We're lucky that somebody decided parsnip was worth a go - the Apicius volume contains quite a lot of parsnip recipes. Let's see how they taste.
Parsnip Mash with Salt Pork
(Serves 1 - multiply quantities accordingly for more)
"Mash the parsnips, then add cumin, rue, liquamen, passum, oil, coriander leaves, and leeks. Serve. Goes well with salt pork." - Apicius, 3.20.4
- 2 Slices Of Bacon or Salt Pork
- 1 Parsnip
- 1 Inch Of Leek
- 1 tsp Coriander
- 1/4 tsp Cumin Seeds
- 1/2 tsp Rue
- 1 tbsp Liquamen
- 1 tbsp Olive Oil
- 1/2 tbsp Passum
- Chop the parsnip up into chunks - this makes for easier boiling and mashing. Add them to a pan of boiling water for 15-20 minutes, or until done.
- Meanwhile, toast the cumin seeds and grind with the rue, coriander, and leek. Mix this with the liquamen, passum, and olive oil.

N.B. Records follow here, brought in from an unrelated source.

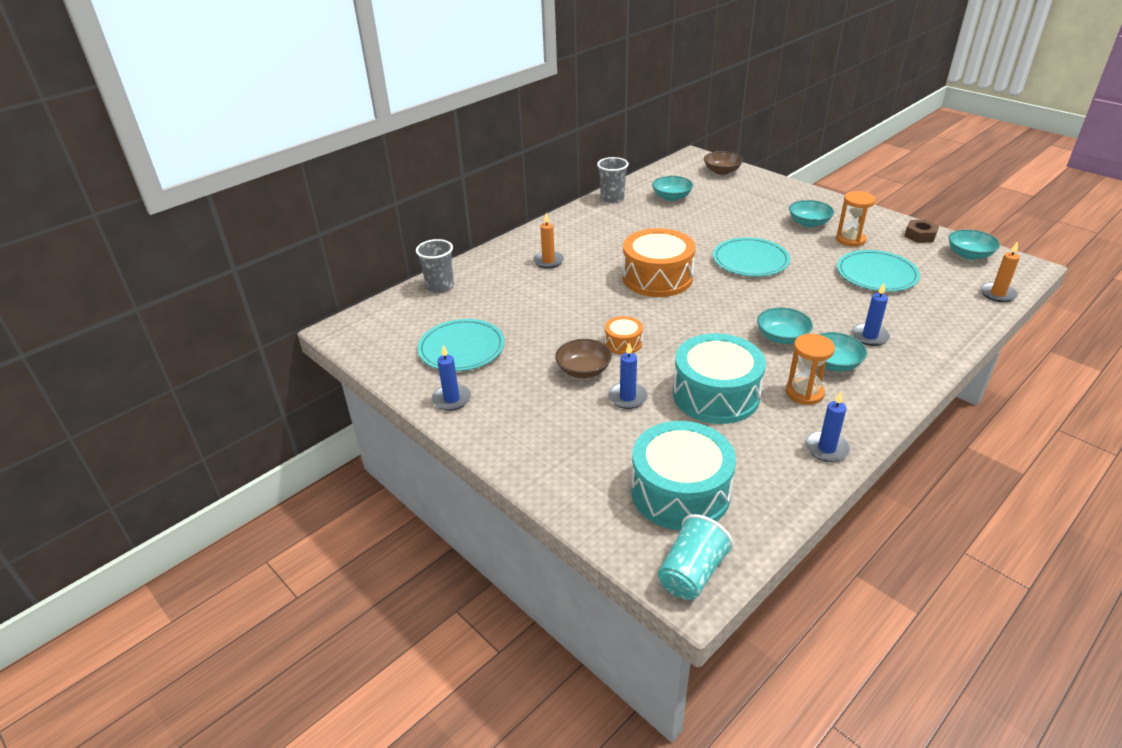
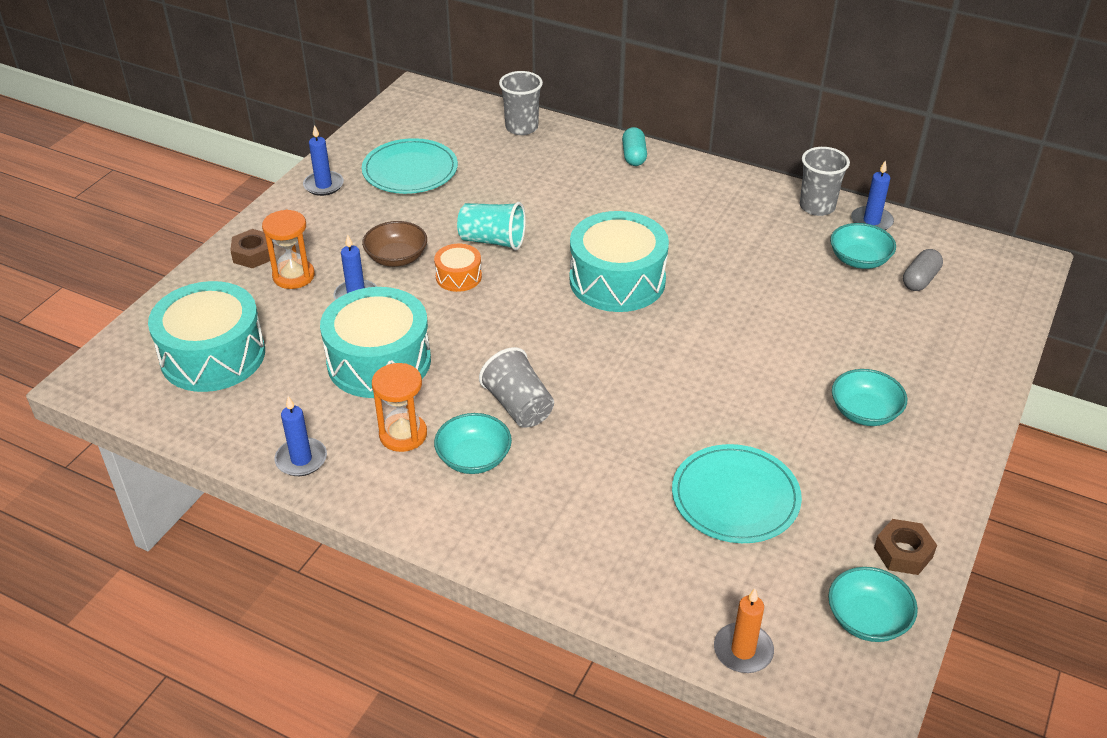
camera: 70 degrees right, 5 degrees up
(514, 247) = (634, 156): none -> turquoise capsule
(536, 454) = (253, 254): none -> brown nut
(548, 261) = (614, 188): orange candle -> none
(657, 278) = (617, 280): orange drum -> turquoise drum
(691, 573) = (106, 377): turquoise cup -> turquoise cup (492, 241)
(697, 185) = (920, 279): none -> grey capsule
(722, 171) = (991, 298): brown bowl -> none
(750, 260) = (708, 359): turquoise plate -> none
(782, 337) = (518, 406): turquoise bowl -> grey cup
(850, 239) = (835, 463): orange hourglass -> orange hourglass (293, 276)
(869, 336) = (552, 492): blue candle -> blue candle (871, 221)

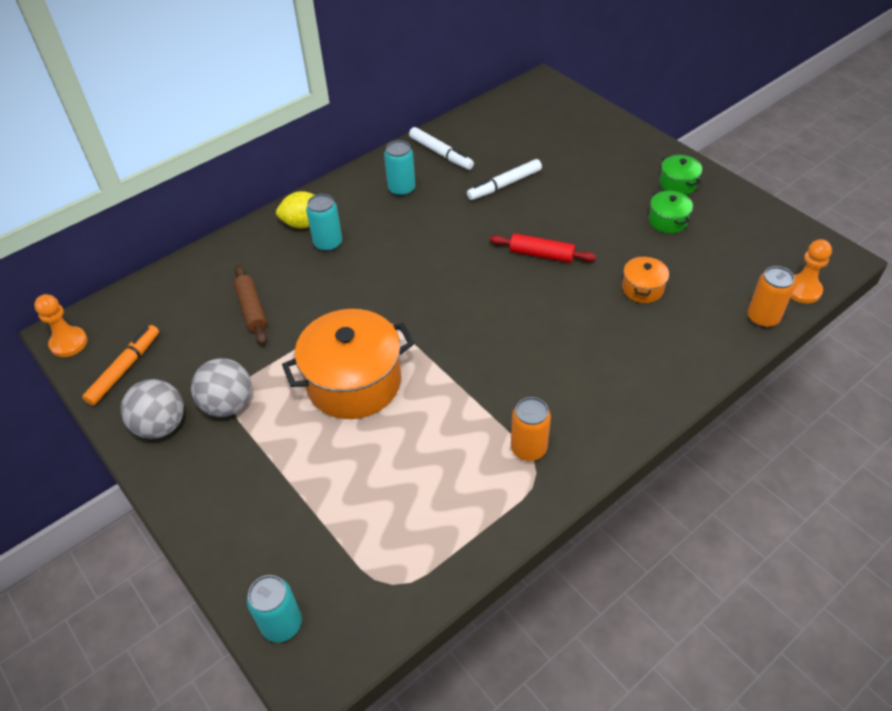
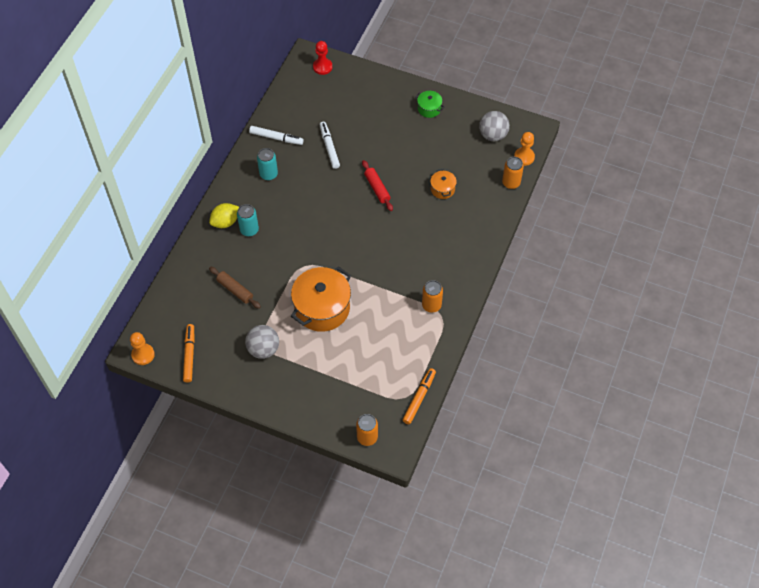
camera: 30 degrees left, 10 degrees up
(161, 425) = (236, 376): grey ball -> grey ball (493, 135)
(282, 624) = (367, 437): turquoise can -> orange can
(414, 597) = (419, 398): none -> orange marker
(504, 185) = (329, 147): white marker -> white marker turned 135 degrees clockwise
(541, 254) = (377, 188): red rolling pin -> red rolling pin turned 75 degrees clockwise
(554, 98) = (322, 67): none -> red pawn
(667, 221) = (435, 138): green pot -> none

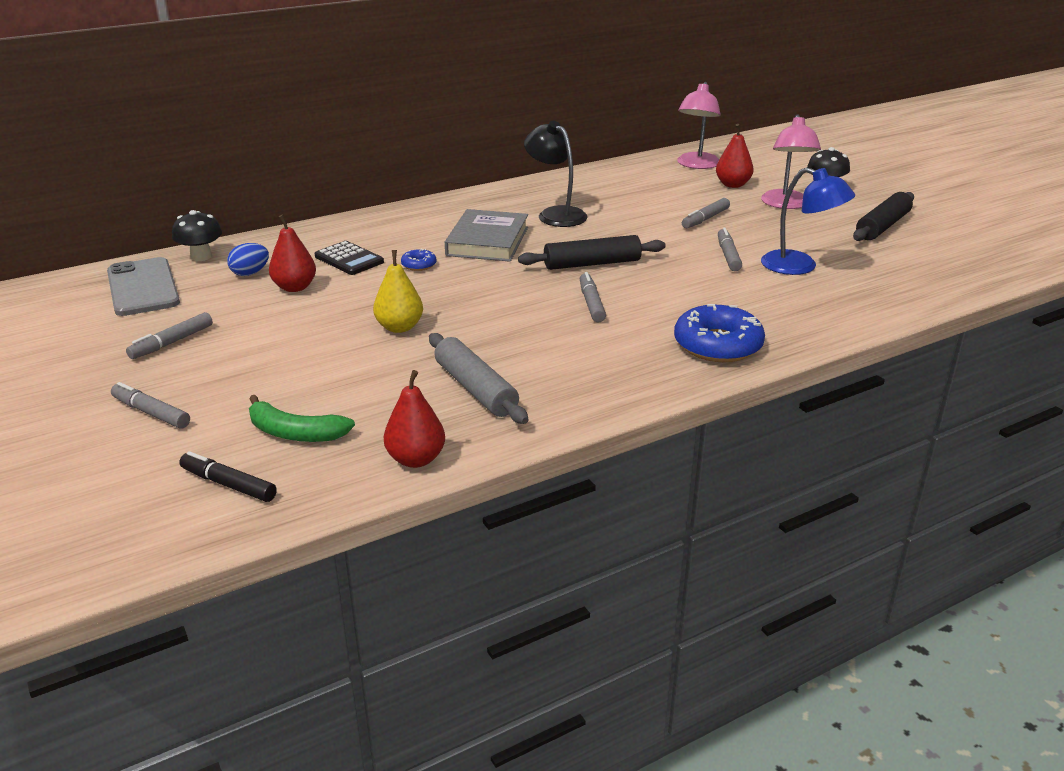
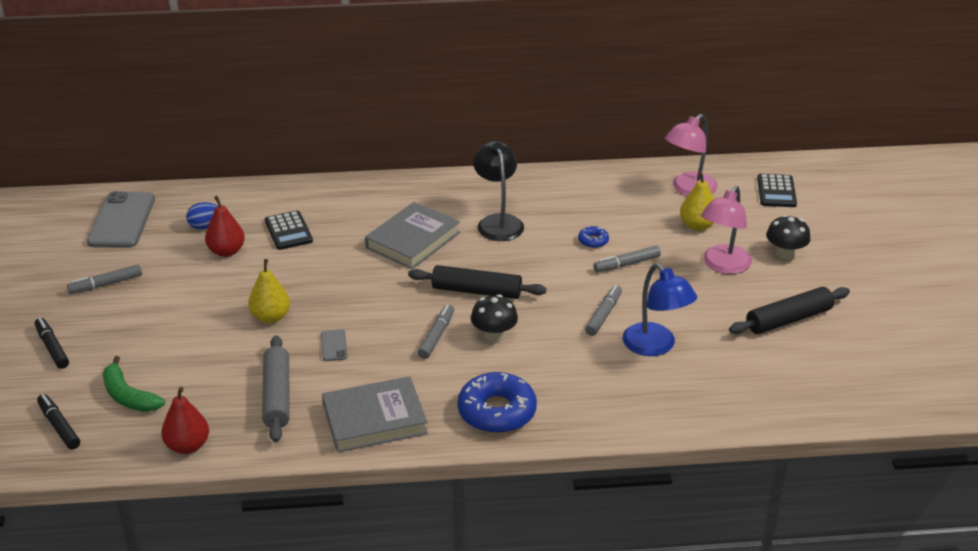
camera: 25 degrees right, 5 degrees up
(151, 413) = (52, 348): grey marker -> black marker
(201, 256) = (183, 197): black mushroom -> black mushroom (494, 336)
(419, 265) = (336, 253): blue donut -> blue donut (593, 241)
(494, 334) = (334, 345): none -> grey phone
(603, 381) = (374, 419): none -> grey book
(732, 185) = (697, 226): red pear -> yellow pear
(768, 154) = (776, 191): none -> black calculator

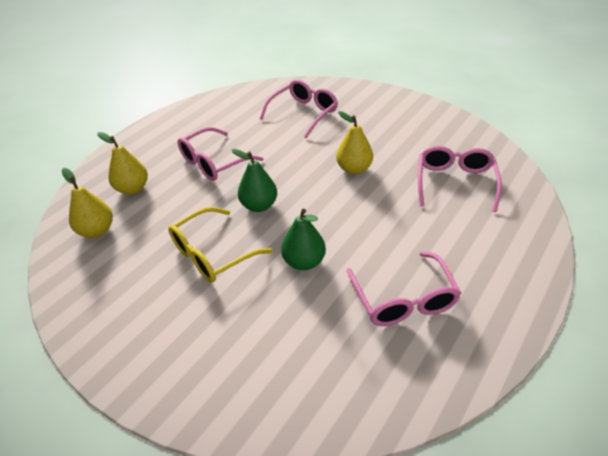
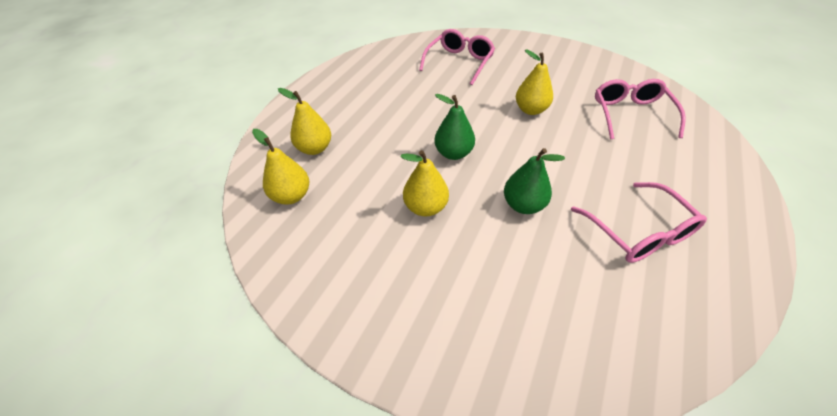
camera: 10 degrees left, 5 degrees up
(212, 254) = (425, 207): yellow glasses -> yellow pear
(213, 162) = (390, 115): pink glasses -> none

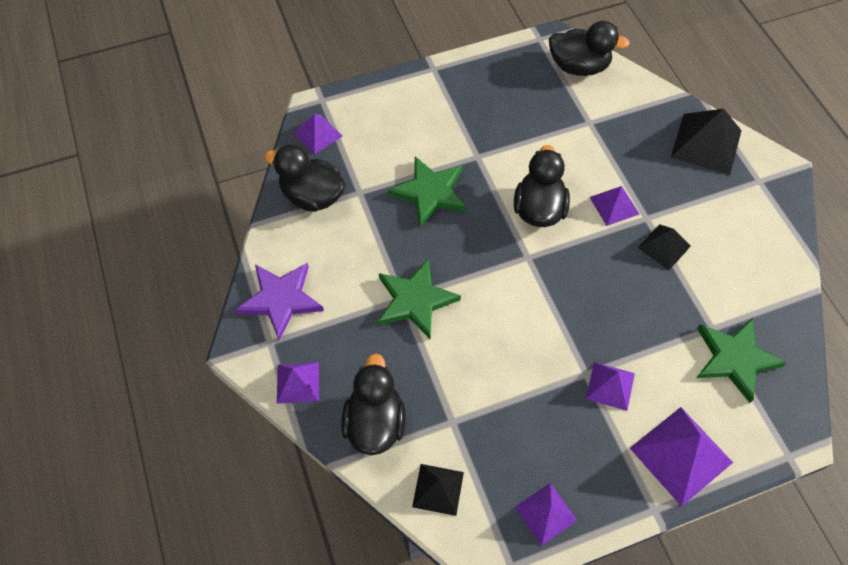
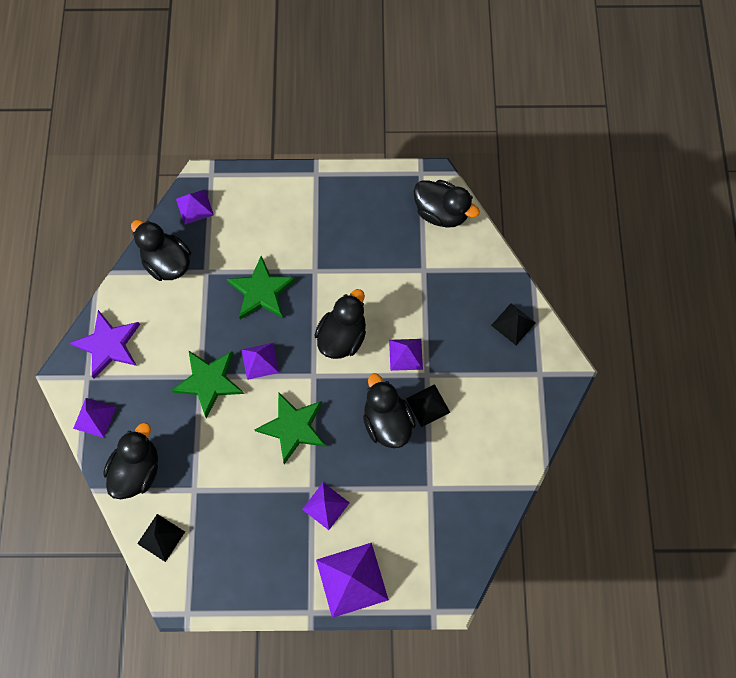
camera: 20 degrees right, 10 degrees up
(545, 513) = (230, 585): purple pyramid -> purple pyramid (260, 361)
(630, 276) = (387, 421): none -> black duck
(706, 143) = (513, 324): black pyramid -> black pyramid, size x0.60
(734, 359) = (434, 520): green star -> green star (293, 427)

- If using bacon, grill or fry it. If you are using salt pork, boil it in water for a few minutes before frying it, or else it will be unbearably salty.
- When the parsnip is boiled, drain away the water and mash it up. Add all of the herbs, spices, and liquids. Mix this together so that it is well blended. Serve with the pork and enjoy.
Bacon and parsnip make for good bed-fellows - the sweetness of the parsnip compliments (and counteracts) the saltiness of the meat, making this an ideal pairing, even without the addition of the various herbs and spices. In fact, when I first tried this dish I was convinced I couldn't even taste the added ingredients - it tasted just like parsnip! I tried cooking it again, this time adding more of each herb and spice, but the result was the same - all I could taste was parsnip. It was only when I ate mashed parsnip, without any additions, did I realise the effect these extra ingredients were having; they don't change the flavour of the vegetable, but rather they enhance it, emphasising its sweetness. This is a simple meal, but an enjoyable one which I heartily recommend.
I also wish to point out (and I cannot do this enough) that this parsnip mash is, without a doubt, the perfect accompaniment to the remarkably popular dill chicken recipe.